Belgian basketball player (born 1987)

Maxime De Zeeuw (born 26 April 1987) is a Belgian professional basketball player who last played for Limburg United of the BNXT League. De Zeeuw usually plays at the power forward position. He has also been a member of the Belgian national basketball team, whom he played with at the European championships of 2011, 2013, 2015, and 2017.

==Professional career==
During the 2013-2014 EuroChallenge campaign with his team Antwerp Giants, De Zeeuw was awarded the title of European Player of the Year and Best Defensive Player of the Year by Eurobasket.com.

De Zeeuw had an impressive 2013–14 season, in which he was named Belgian Player of the Year.

For the 2014–15 season, De Zeeuw signed a contract with Acea Roma of the Italian LBA.

For the 2015–16 season, De Zeeuw signed with the Czech team ČEZ Nymburk of EuroCup.

On 29 June 2016 De Zeeuw signed with EWE Baskets Oldenburg of the Basketball Bundesliga.

On 16 July 2018 De Zeeuw signed a two-year deal with Monbus Obradoiro of the Liga ACB. He averaged 3.4 points and 2.0 rebounds per game in the 2019–20 season.

On 19 September 2020 De Zeeuw signed with Stelmet Zielona Góra of the PLK and the VTB United League. On 28 September 2020, without playing a single game, his contract has been terminated by mutual agreement.

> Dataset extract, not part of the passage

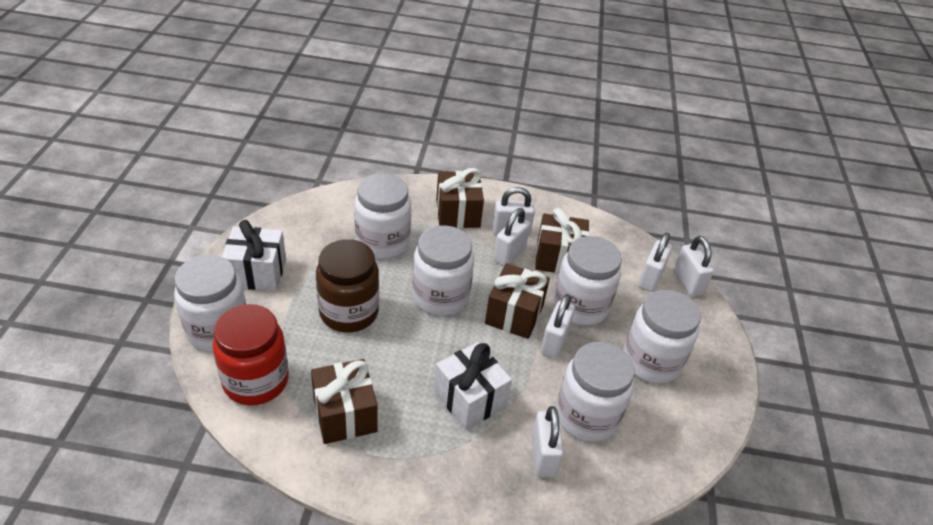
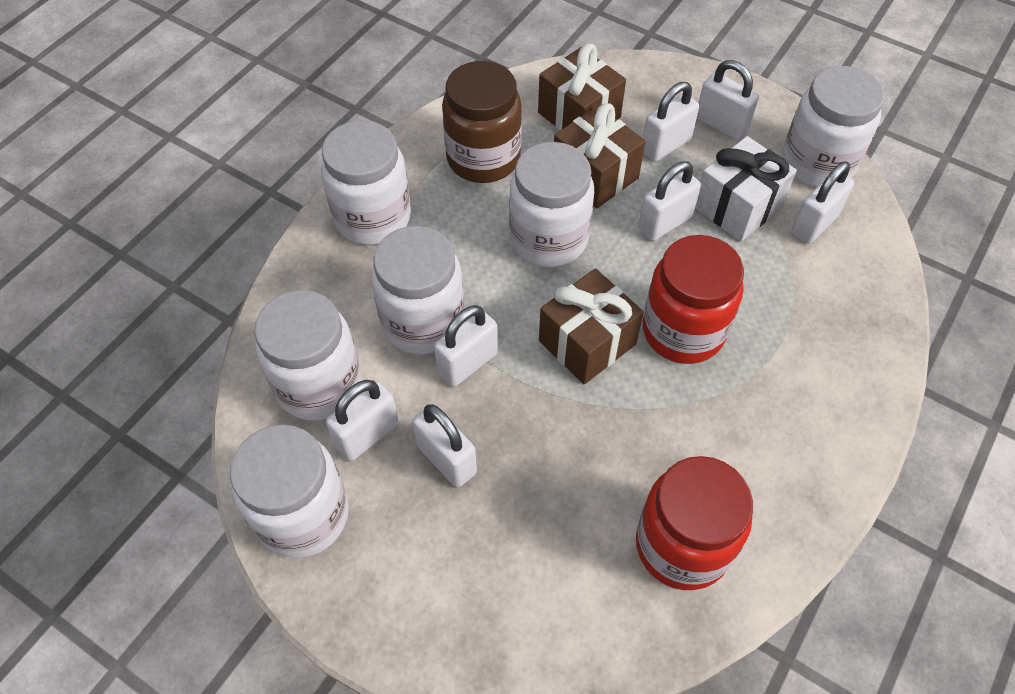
brown gift: 4 -> 3
red jar: 1 -> 2
white gift: 2 -> 1
white padlock: 6 -> 7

On 23 November 2020 he signed with Hapoel Holon of the Israeli Basketball Premier League.

On 27 January 2022 De Zeeuw signed with New Basket Brindisi of the Lega Basket Serie A.

On 1 July 2022 he signed with Limburg United of the BNXT League.

==International career==
He represented Belgium at the EuroBasket 2015 where they lost to Greece in eighth finals with 75–54.